ECLI:NL:RBDHA:2017:8096
Rechtbank Den Haag
- Eerste aanleg - enkelvoudig
- Rechtspraak.nl
Beroep tegen niet-ontvankelijk verklaring van bezwaar inzake verblijfsrecht gemeenschapsonderdaan
In deze zaak heeft de Rechtbank Den Haag op 16 juni 2017 uitspraak gedaan in een beroep van eiser tegen de niet-ontvankelijk verklaring van zijn bezwaar door de staatssecretaris van Veiligheid en Justitie. Eiser had op 2 november 2015 een primaire beslissing ontvangen waarin werd vastgesteld dat hij geen verblijfsrecht als gemeenschapsonderdaan had. Eiser heeft pas op 23 september 2016 kennisgenomen van deze beslissing en heeft op 29 september 2016 bezwaar gemaakt. De staatssecretaris verklaarde het bezwaar niet-ontvankelijk omdat het niet binnen de wettelijke termijn van vier weken was ingediend. Eiser betoogde dat hij niet op de hoogte was van het primaire besluit en dat het besluit niet rechtsgeldig aan hem was uitgereikt.

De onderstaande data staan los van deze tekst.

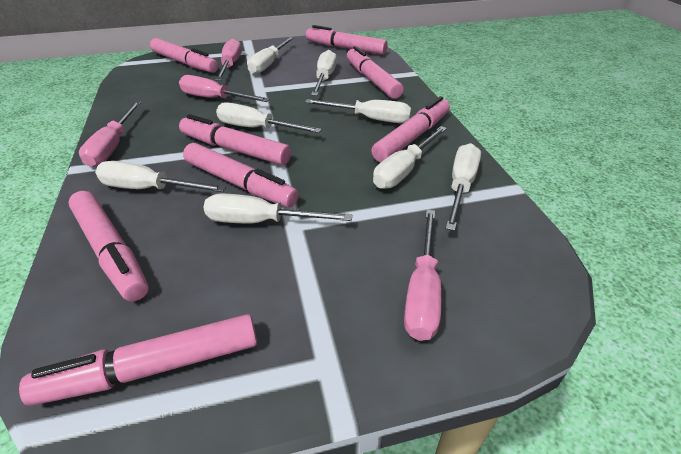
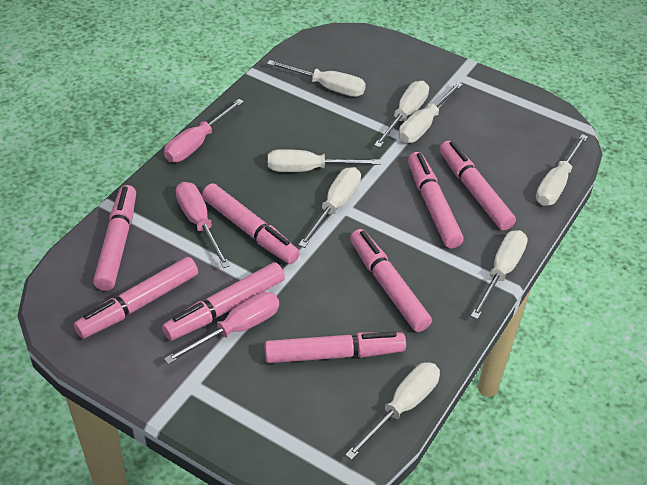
pink screwdriver: 4 -> 3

De rechtbank overwoog dat de termijn voor het indienen van een bezwaarschrift begint op de dag na de bekendmaking van het besluit. De rechtbank concludeerde dat het primaire besluit op de juiste wijze was bekendgemaakt en dat eiser onvoldoende had aangetoond dat hij niet op het opgegeven adres woonde. De rechtbank oordeelde dat het bezwaar niet tijdig was ingediend en dat er geen verschoonbare reden was voor de termijnoverschrijding. Daarom verklaarde de rechtbank het beroep ongegrond en werd er geen proceskostenveroordeling opgelegd.

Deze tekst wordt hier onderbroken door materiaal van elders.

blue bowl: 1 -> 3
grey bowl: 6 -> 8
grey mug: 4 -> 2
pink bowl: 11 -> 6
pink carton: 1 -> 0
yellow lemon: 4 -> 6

De uitspraak benadrukt het belang van tijdige indiening van bezwaarschriften en de verantwoordelijkheid van de indiener om ervoor te zorgen dat de autoriteiten op de hoogte zijn van hun actuele adresgegevens. Eiser kan binnen vier weken na verzending van de uitspraak hoger beroep instellen bij de Afdeling bestuursrechtspraak van de Raad van State.